# Training pair of models

In [46]:
import os
import torch
import glob
from sklearn.model_selection import train_test_split
from torch import nn, amp
from torch.utils.data import Dataset, DataLoader
import json
from transformers import (
    AutoModel,
    AutoTokenizer,
    get_scheduler,
)
from tqdm import tqdm
import torch.nn.functional as F

In [3]:
os.chdir("avitotech_data\\avitotech_data")

In [4]:
def build_triplets(data):
    triplets = []

    for anchor, info in data.items():
        pair = info['pair']
        is_double = info['is_double']

        positives = [p for p, d in zip(pair, is_double) if d == 1]
        negatives = [p for p, d in zip(pair, is_double) if d == 0]

        assert len(negatives) >= 6 * len(positives), f"Not enough negatives for anchor {anchor}"

        for i, pos in enumerate(positives):
            start = i * 6
            end = start + 6
            negs_for_pos = negatives[start:end]
            for neg in negs_for_pos:
                triplets.append((anchor, pos, neg))

    return triplets

In [5]:
def tokenize_texts_in_dict(data: dict, tokenizer, max_length: int = 384):
    for key, text in tqdm(data.items()):
        if 'input_ids' in text:
            continue
        tokens = tokenizer(
            text,
            padding='max_length',
            truncation=True,
            max_length=max_length,
            return_tensors='pt'
        )

        tokens.pop("token_type_ids", None)
        # Убираем batch размерность (1, seq_len) -> (seq_len,)
        data[key] = {
            k: v.squeeze(0) for k, v in tokens.items()
        }
    return data

In [None]:
def extract_numbers(filename):
    # Получаем числа из строки
    parts = filename.replace(".pt", "").split("_")
    return int(parts[2]), int(parts[4])

In [9]:
class AttnPooling(nn.Module):
    """
    Learnable attention pooling: весит каждый токен по-разному.
    """
    def __init__(self, hidden_size: int = 312):
        super().__init__()
        # "Запрос" q, который обучается вместе с остальной сеткой
        self.q = nn.Parameter(torch.randn(hidden_size))

    def forward(self,
                hidden_states: torch.Tensor,
                attention_mask: torch.Tensor) -> torch.Tensor:
        """
        hidden_states : (B, T, 312)
        attention_mask: (B, T)
        """
        # (B,T) — скалярное произведение q и каждого токена
        scores = (hidden_states @ self.q) / hidden_states.size(-1) ** 0.5
        scores = scores.masked_fill(attention_mask == 0, -1e4)  # exclude pads
        weights = F.softmax(scores, dim=1).unsqueeze(-1)        # (B,T,1)

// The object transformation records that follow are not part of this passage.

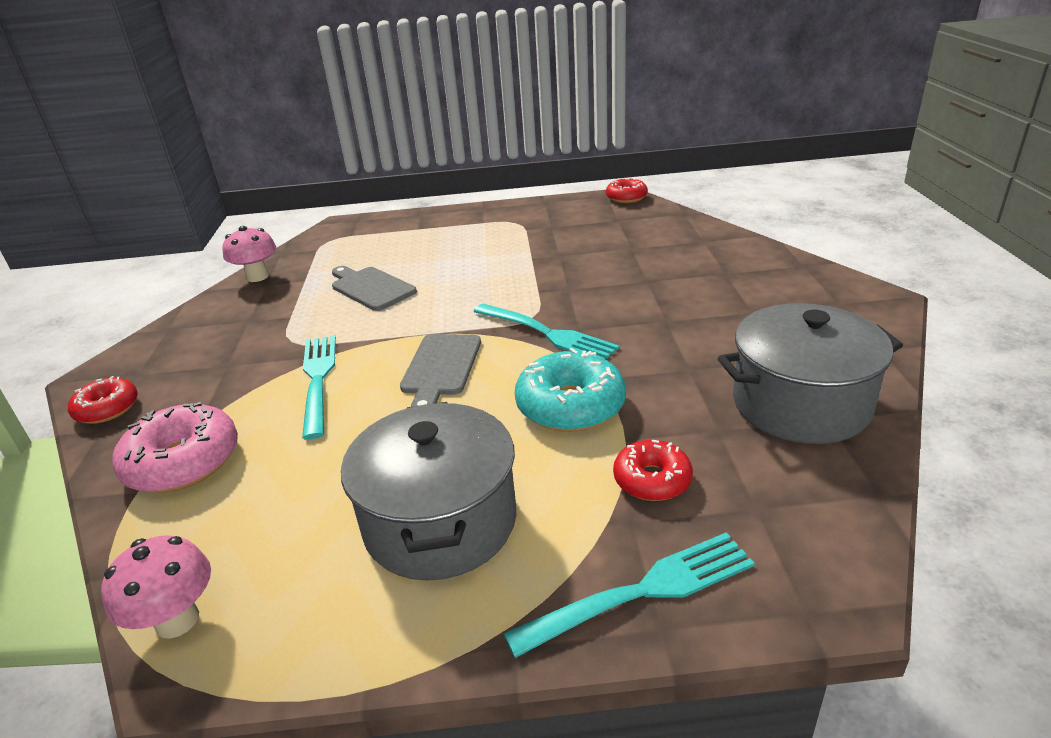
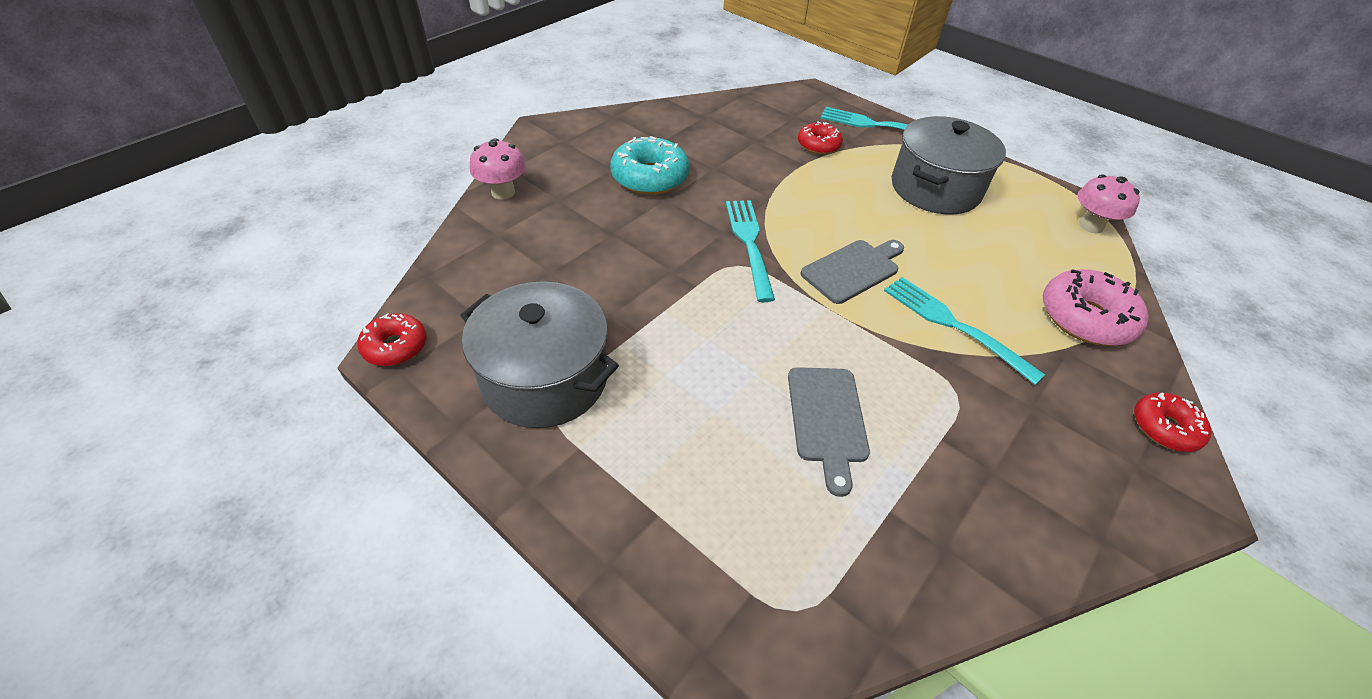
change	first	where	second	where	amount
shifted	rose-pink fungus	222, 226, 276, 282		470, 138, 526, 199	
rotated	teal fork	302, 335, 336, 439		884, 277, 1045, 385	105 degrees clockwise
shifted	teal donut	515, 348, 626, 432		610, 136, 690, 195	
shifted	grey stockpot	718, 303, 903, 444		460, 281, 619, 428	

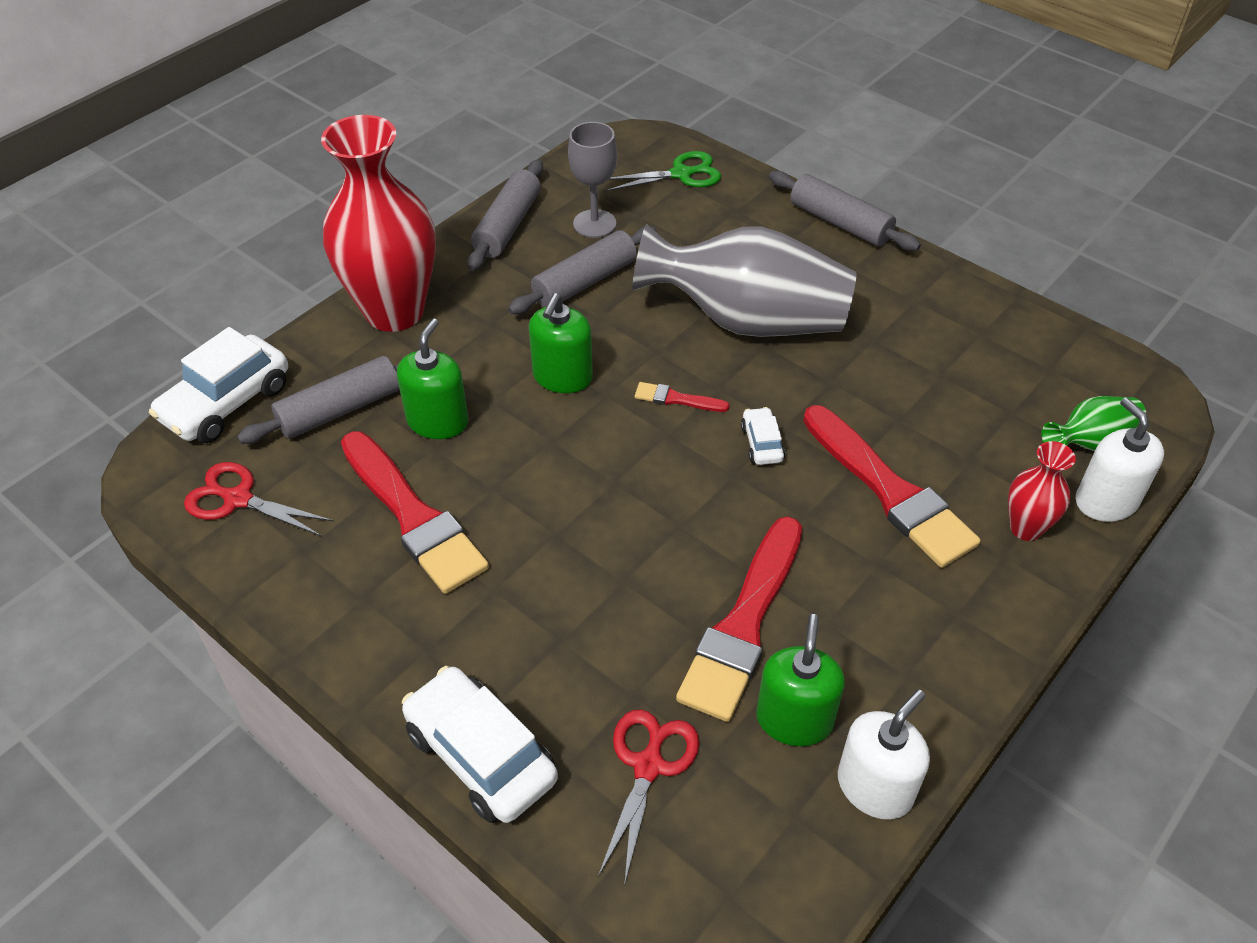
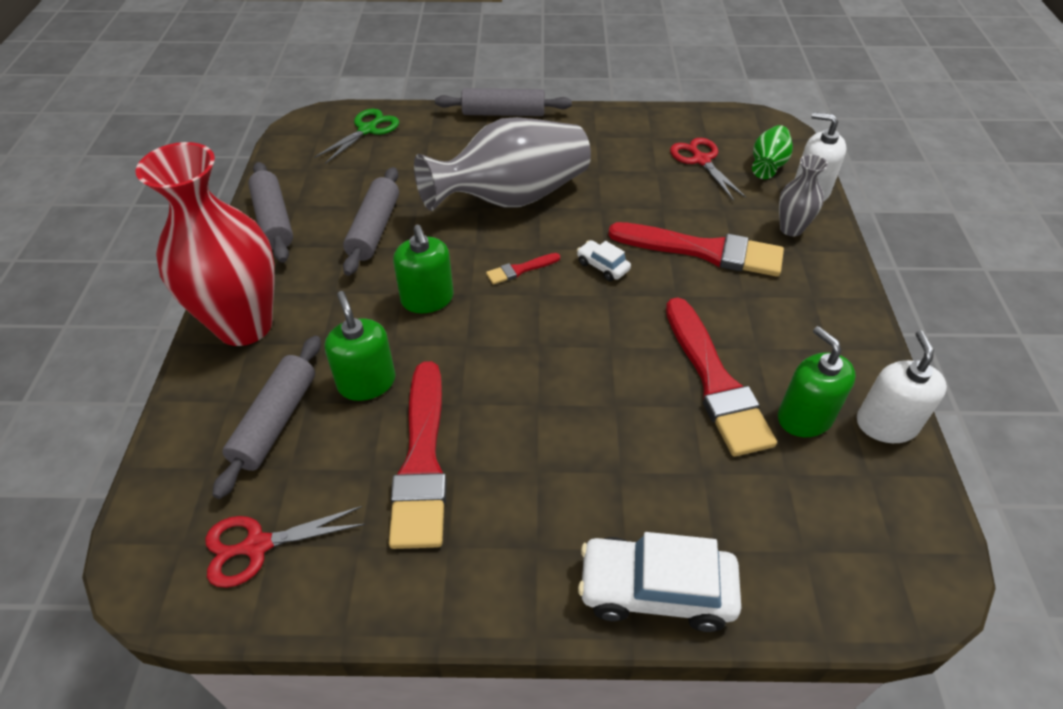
change	first	where	second	where	amount
gone	white toy car	149, 327, 288, 443			
rotated	red paint brush	341, 431, 489, 594		389, 361, 447, 549	75 degrees clockwise
gone	grey wine glass	568, 122, 617, 238			
shifted	red scissors	598, 709, 700, 886		670, 138, 746, 201	
repainted	red vase	1008, 441, 1076, 541	grey vase	779, 154, 828, 236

        pooled = (weights * hidden_states).sum(dim=1)           # (B,312)
        return pooled

In [10]:
class PairEncoder(nn.Module):
    def __init__(self, d=512):
        super().__init__()
        self.proj_img = nn.Sequential(nn.Linear(768, d), nn.GELU(), nn.LayerNorm(d))
        self.proj_txt = nn.Sequential(nn.Linear(312, d), nn.GELU(), nn.LayerNorm(d))
        self.fuse     = nn.Sequential(
            nn.Linear(2*d, 2*d), nn.GELU(),
            nn.Linear(2*d, d),   nn.LayerNorm(d)
        )

    def forward(self, v_img, v_txt):
        z_i = F.normalize(self.proj_img(v_img), dim=-1)
        z_t = F.normalize(self.proj_txt(v_txt), dim=-1)
        pair = torch.cat([z_i, z_t], dim=-1)
        return F.normalize(self.fuse(pair), dim=-1)   # (B,d)

In [11]:
def get_embeddings(model, attn_pool, encoder, input_ids, attention_mask, image_embed):
    out = model(input_ids=input_ids, attention_mask=attention_mask)
    pooled = attn_pool(out.last_hidden_state.float(), attention_mask)
    return encoder(image_embed, pooled)

In [14]:
class TripletDataset(Dataset):
    def __init__(self, triplets, tokenized_data_text, tokenized_data_img):
        self.triplets = triplets
        self.tokenized_data_img = tokenized_data_img
        self.tokenized_data_text = tokenized_data_text

        self.keys_img = set(tokenized_data_img.keys())
        self.keys_text = set(tokenized_data_text.keys())
        self.text_empty_vector = torch.zeros(512)
        self.img_empty_vector = torch.zeros(768)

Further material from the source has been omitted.